Estuve presente como secretario de la Asamblea Nacional del PRO, que debería presidir Patricia Bullrich, pero la decisión del sector macrista fue no respetar el acuerdo. Se le dijo que NO a la persona que más apoyo cosechó dentro del PRO y la mejor ministra del gabinete de Javier Milei“, ponderó el legislador.

Luego Mosso recordó que el año pasado los argentinos votaron por un cambio en el rumbo del país, que ha sido una promesa del PRO en los últimos 20 años. Y revalidó la oportunidad de aliarse -o fusionarse, todavía no está del todo claro- con La Libertad Avanza, el oficialismo.

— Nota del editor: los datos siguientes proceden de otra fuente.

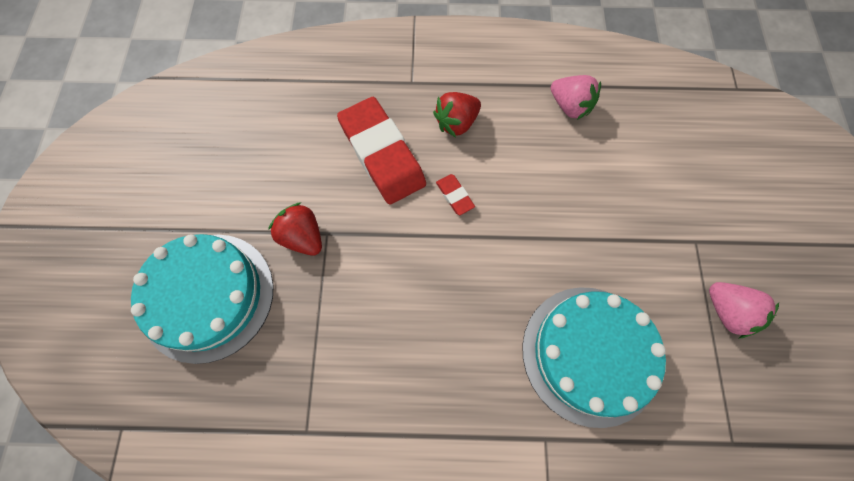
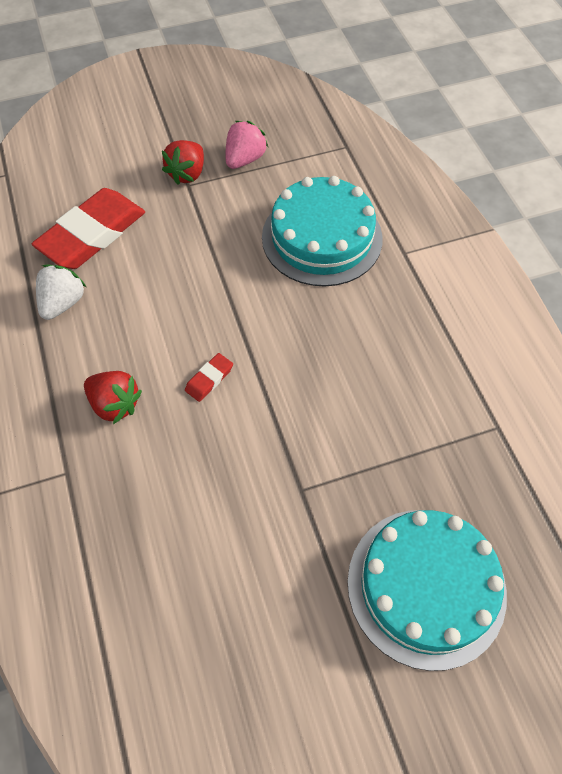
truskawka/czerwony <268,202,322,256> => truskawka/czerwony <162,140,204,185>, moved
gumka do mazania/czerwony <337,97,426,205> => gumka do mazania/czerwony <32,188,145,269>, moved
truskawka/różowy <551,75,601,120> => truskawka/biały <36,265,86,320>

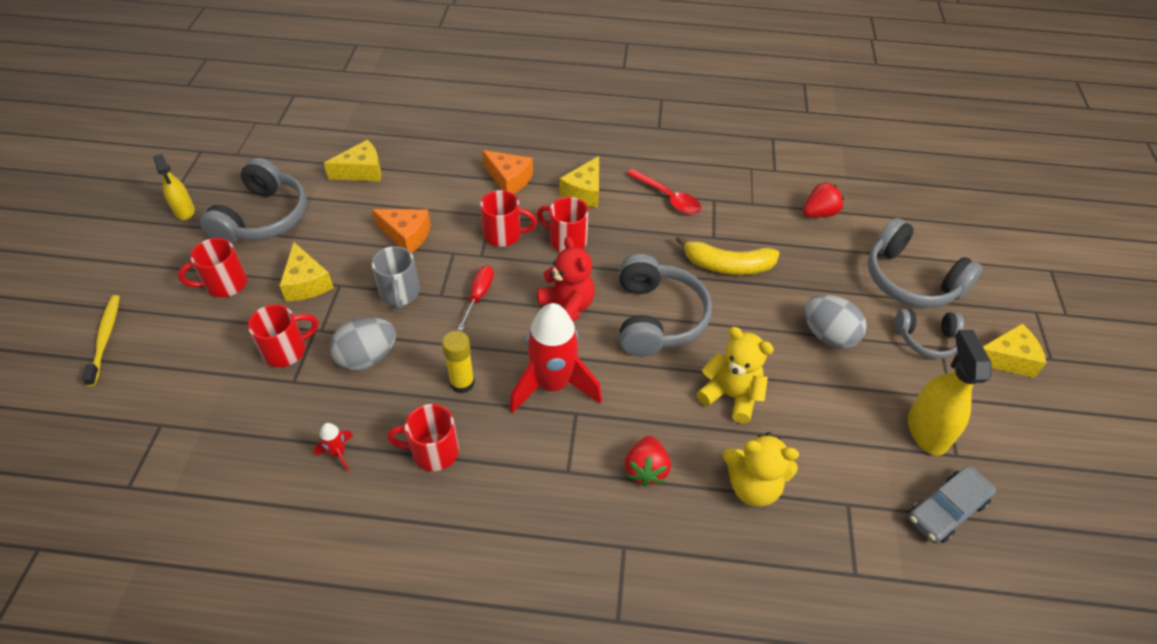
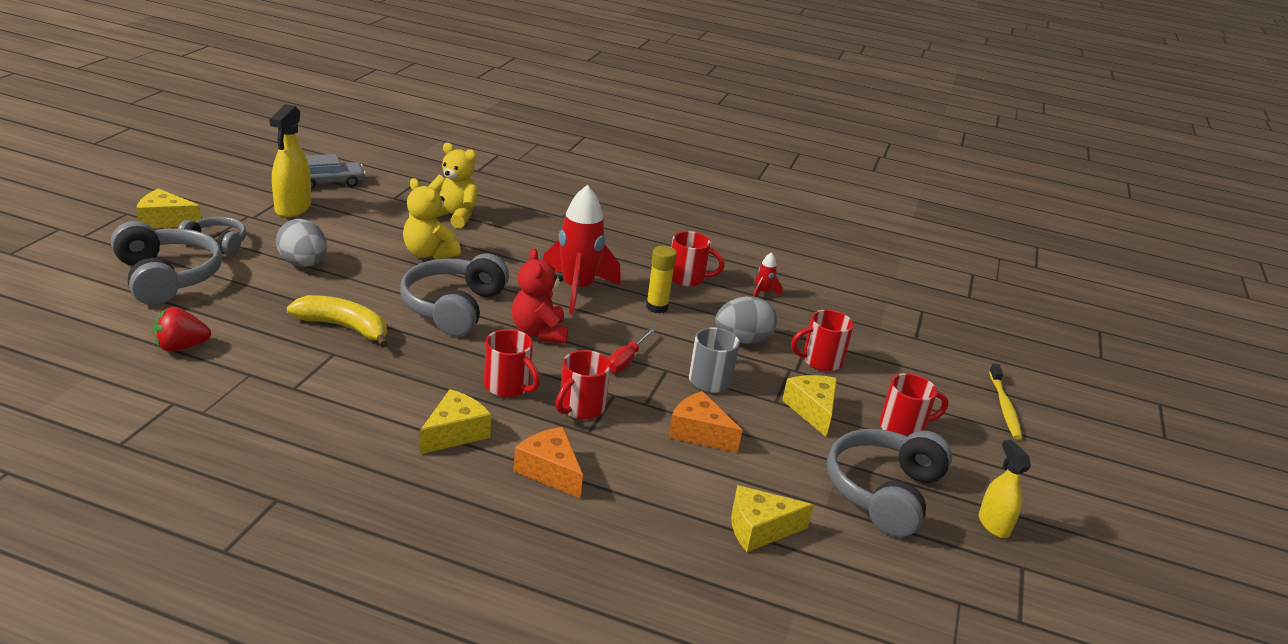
truskawka/czerwony <625,436,671,487> => nothing
łyżka/czerwony <627,169,701,214> => nothing
kubek/czerwony <480,190,537,247> => kubek/czerwony <556,350,611,420>, 75 degrees counterclockwise

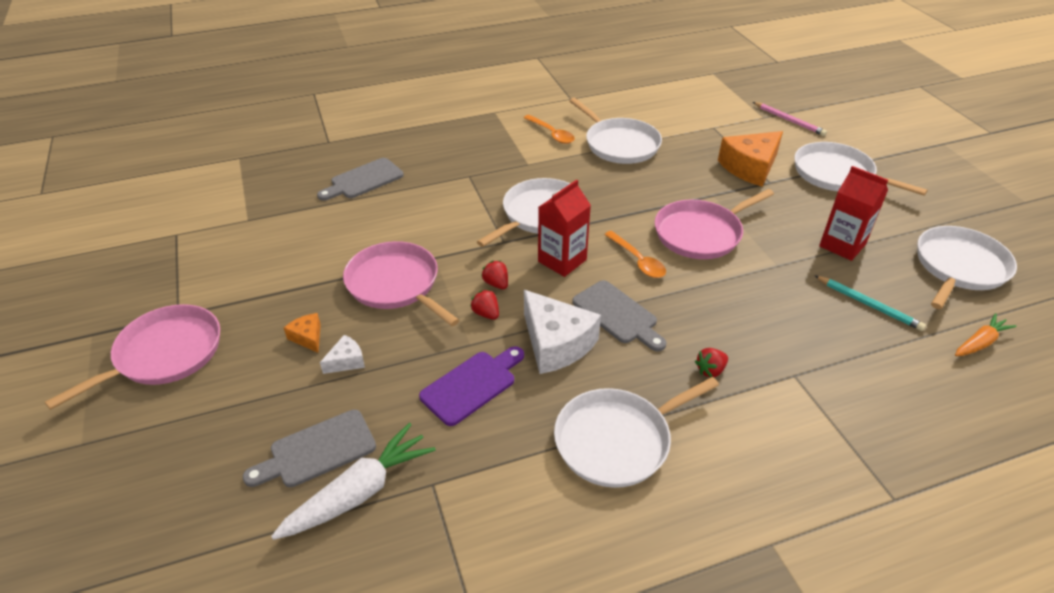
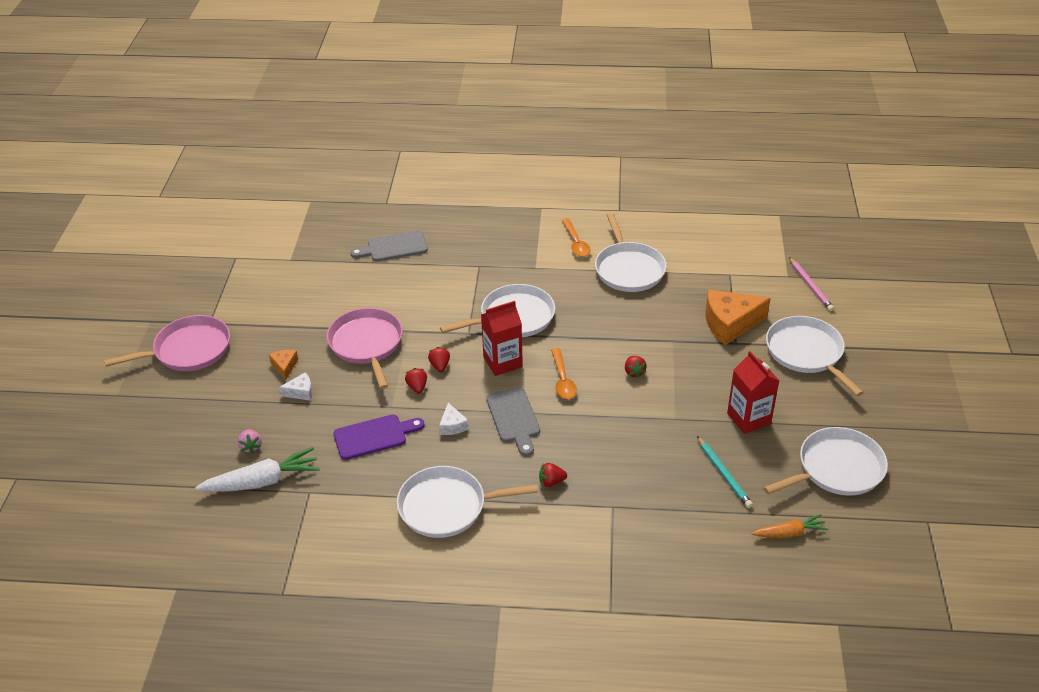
deska do krojenia/szary <243,410,376,487> => truskawka/różowy <237,429,262,453>
patelnia/różowy <655,189,774,259> => truskawka/czerwony <625,356,647,378>
ser/biały <524,290,601,374> => ser/biały <439,403,469,435>, x0.48

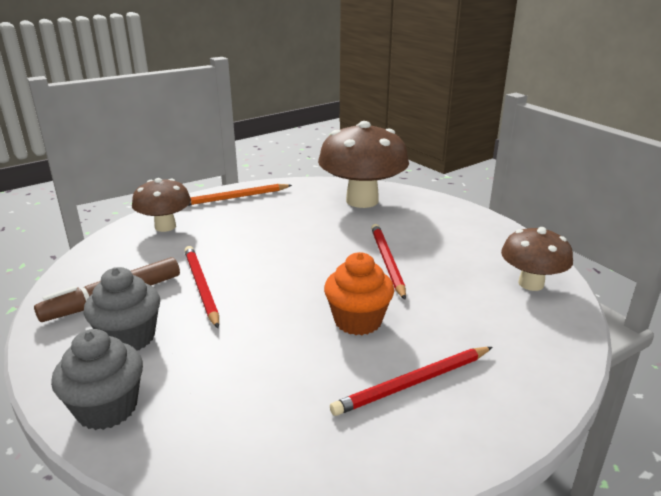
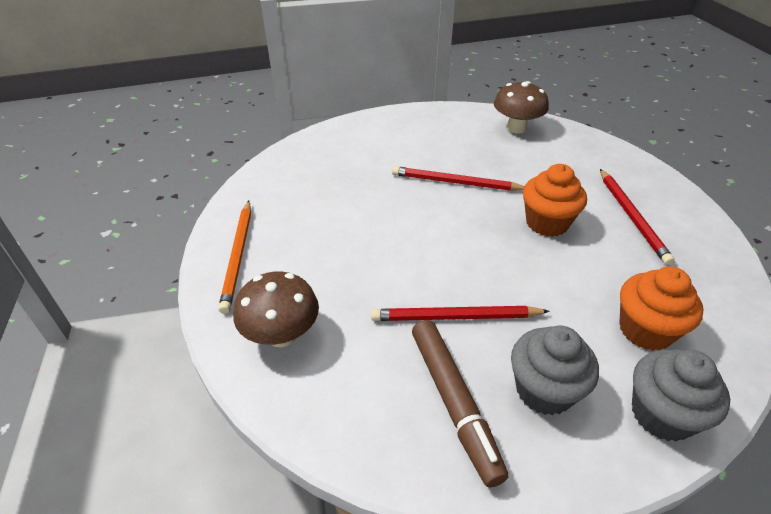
grzyb/brązowy <318,121,409,208> => nothing
nothing => muffinka/pomarańczowy <619,267,704,351>

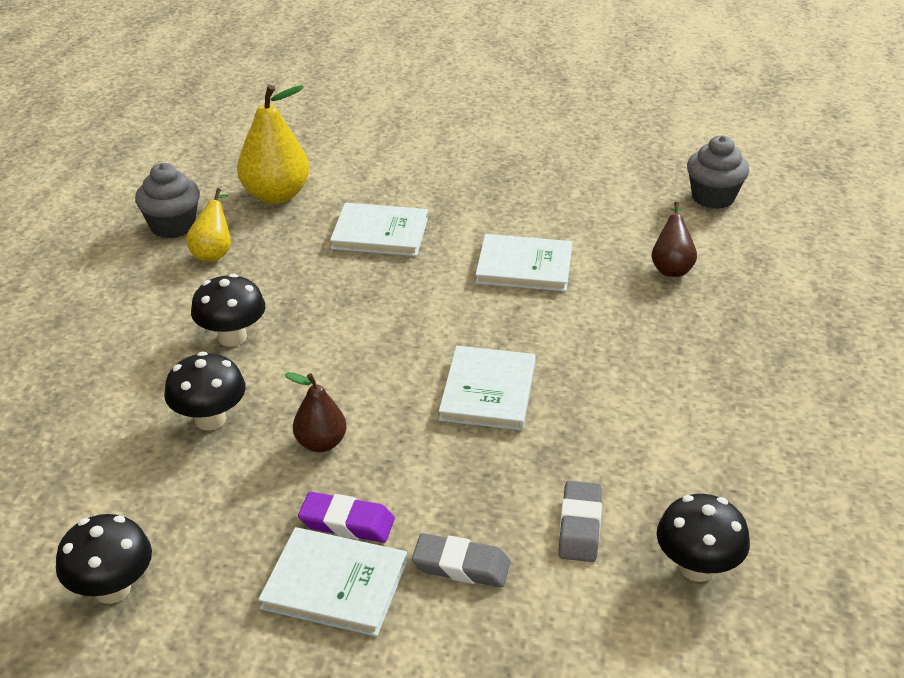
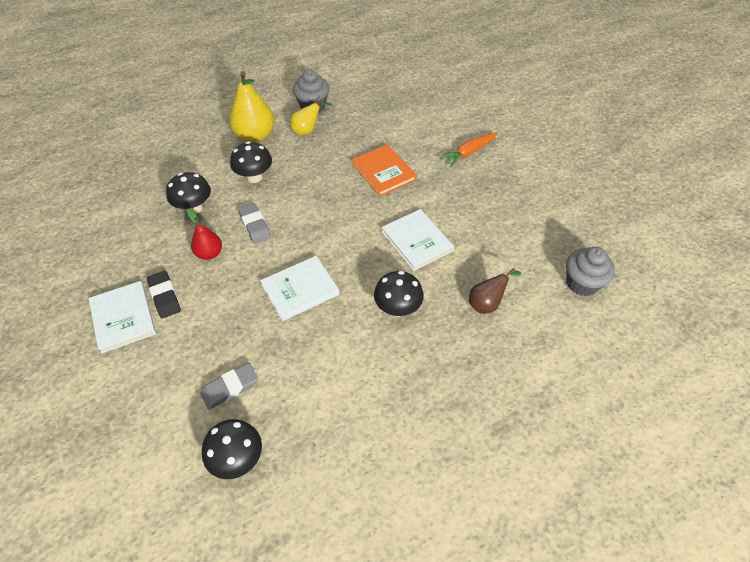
nothing => marchewka/pomarańczowy <440,132,498,167>
grzyb/czarny <56,514,152,604> => grzyb/czarny <374,271,424,317>, moved
gruszka/żółty <237,85,310,204> => gruszka/żółty <229,71,274,143>, moved
gumka do mazania/szary <412,533,511,587> => gumka do mazania/szary <238,203,271,244>, moved
gruszka/brązowy <284,372,347,452> => gruszka/czerwony <187,210,222,260>
gumka do mazania/fioletowy <298,492,395,543> => gumka do mazania/czarny <147,271,181,318>
książka/biały <330,203,428,256> => książka/pomarańczowy <352,144,417,196>

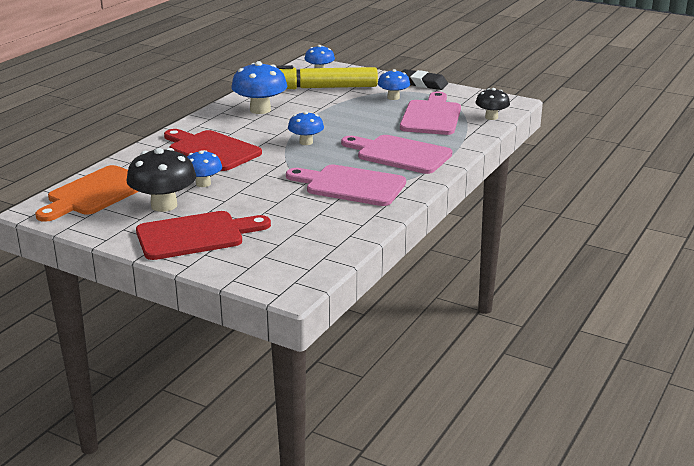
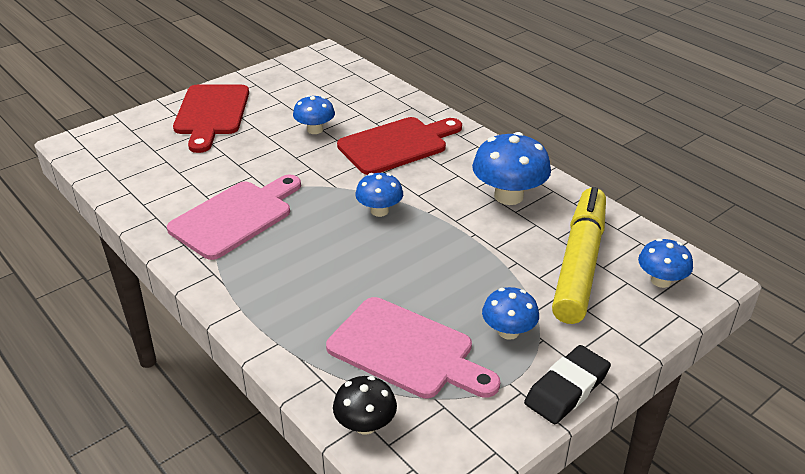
deska do krojenia/pomarańczowy <35,165,139,222> => nothing
grzyb/czarny <126,148,196,212> => nothing
deska do krojenia/różowy <341,135,452,174> => nothing

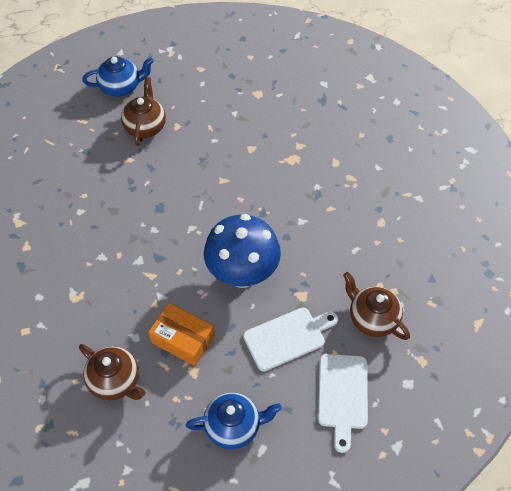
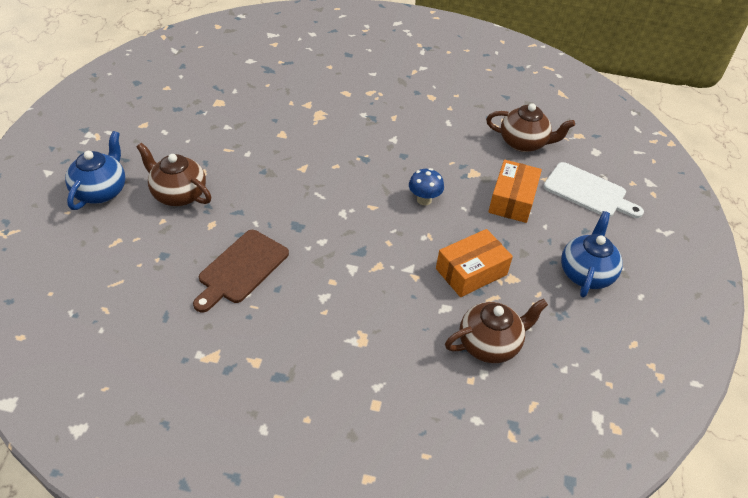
nothing => deska do krojenia/brązowy <193,230,289,312>
deska do krojenia/biały <243,308,338,371> => pudełko/pomarańczowy <488,160,542,223>
imbryk/brązowy <343,272,410,340> => imbryk/brązowy <486,103,575,152>, 150 degrees counterclockwise
grzyb/niebieski <204,214,281,288> => grzyb/niebieski <409,168,444,205>, x0.43

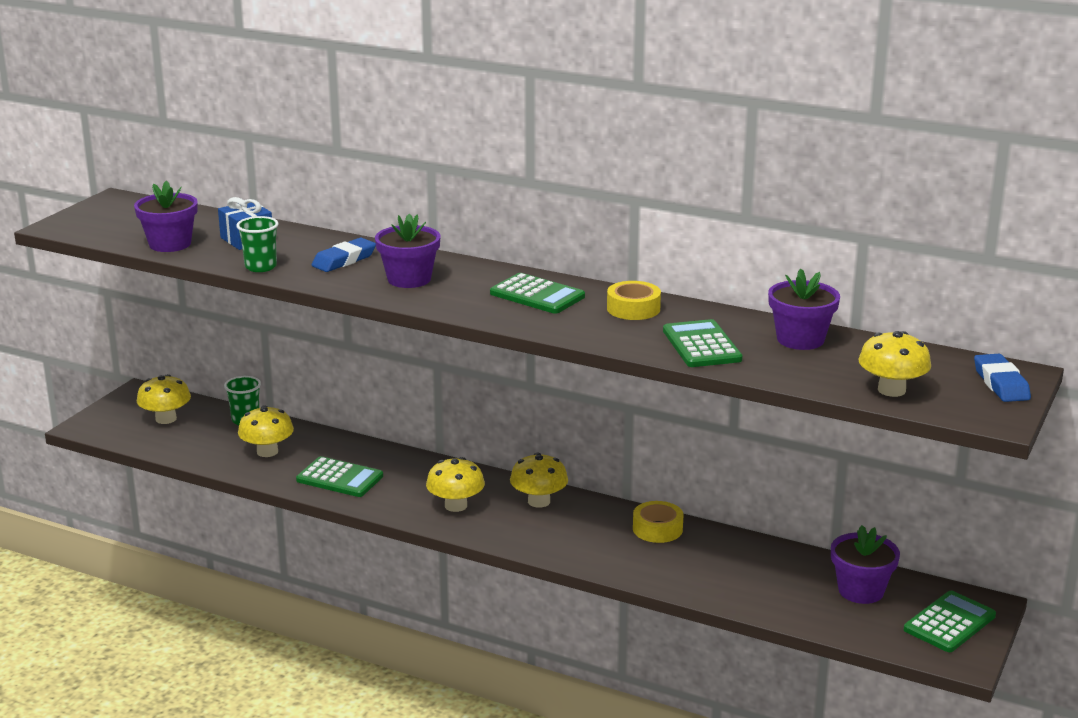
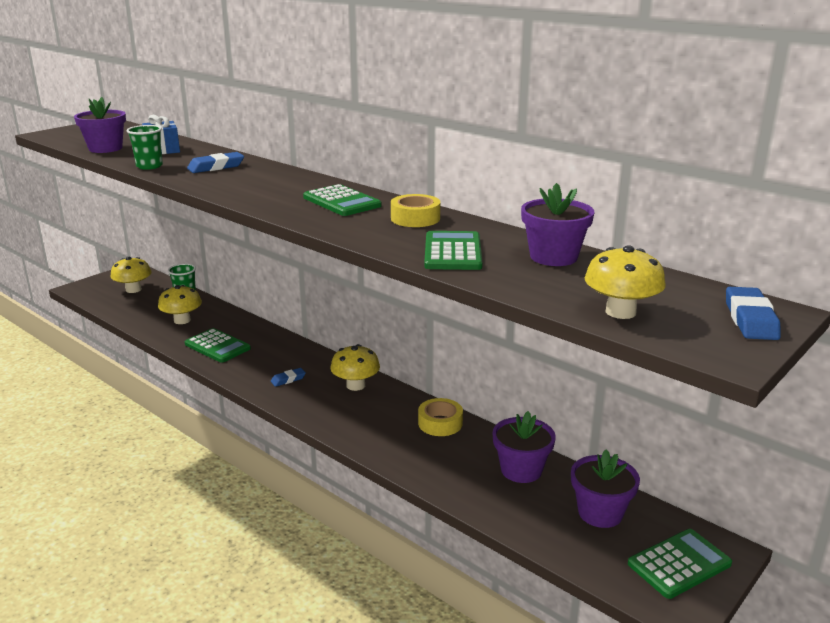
doniczka/fioletowy <375,214,440,288> => doniczka/fioletowy <493,411,556,483>, moved
grzyb/żółty <426,457,485,512> => gumka do mazania/niebieski <271,368,306,387>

Por eso, como Bullrich, creemos que tenemos que estar junto a LLA respaldando al actual gobierno y apoyando la consolidación del cambio“, consideró el ex demócrata. Y cerró con un mantra habitual en la política: “No es tiempo de mezquindades políticas ni proyectos personales. La Argentina necesita un proyecto colectivo que la saque del estancamiento“.

La actitud de los bullrichistas contrastó a su vez con la de otra diputada provincial, Sol Salinas, que está identificada con el sector del ex presidente.

Por un partido abierto y con nuevos liderazgos para esta nueva etapa“, destacó la joven legisladora. En la foto que posteó en X, Salinas aparece abrazada con Martín Yeza, el ex intendente de Pinamar que quedó como presidente de la Asamblea, delegado por Macri.

Las dos fotos que muestran cada sector reflejan dos emociones distintas. Alegría, por un lado, descontento, por el otro.

Un tablero que no para de acomodarse

El sector que no participó de la asamblea, según precisaron, fue el demarchismo. La razón. estaban controlando el escrutinio definitivo por las elecciones que coronaron, a priori, la victoria de Gabriel Pradines sobre Casado.

De alguna manera, el impacto de la fractura a nivel nacional no afectará mucho al PRO mendocino. Básicamente, porque ya venía trizado. En esa instancia, el papel de Macri era más de árbitro de la recalcitrante interna. Su ex secretario privado, Darío Nieto, fue el interventor y regulador de un proceso electoral que tuvo muchas fallas, reclamos y ajustes de último momento. Es probable que el portazo de Casado tenga que ver, en buena medida, con cómo jugó el interventor en esa interna.

Lo curioso es que este tablero político todavía no termina de reordenarse. Principalmente, porque podría encontrar a acérrimos rivales en Mendoza ubicados del mismo bando a nivel nacional en este nuevo esquema que propone Milei.

Esto se explica de la siguiente manera, en clave hipotética. Pradines ya ha adelantado que el PRO no permanecerá en Cambia Mendoza. El futuro de la filial local está más cerca de LLA. Una situación que es similar al planteo al que adhirió Casado este jueves en el plano nacional: más cerca del Gobierno de Javier Milei.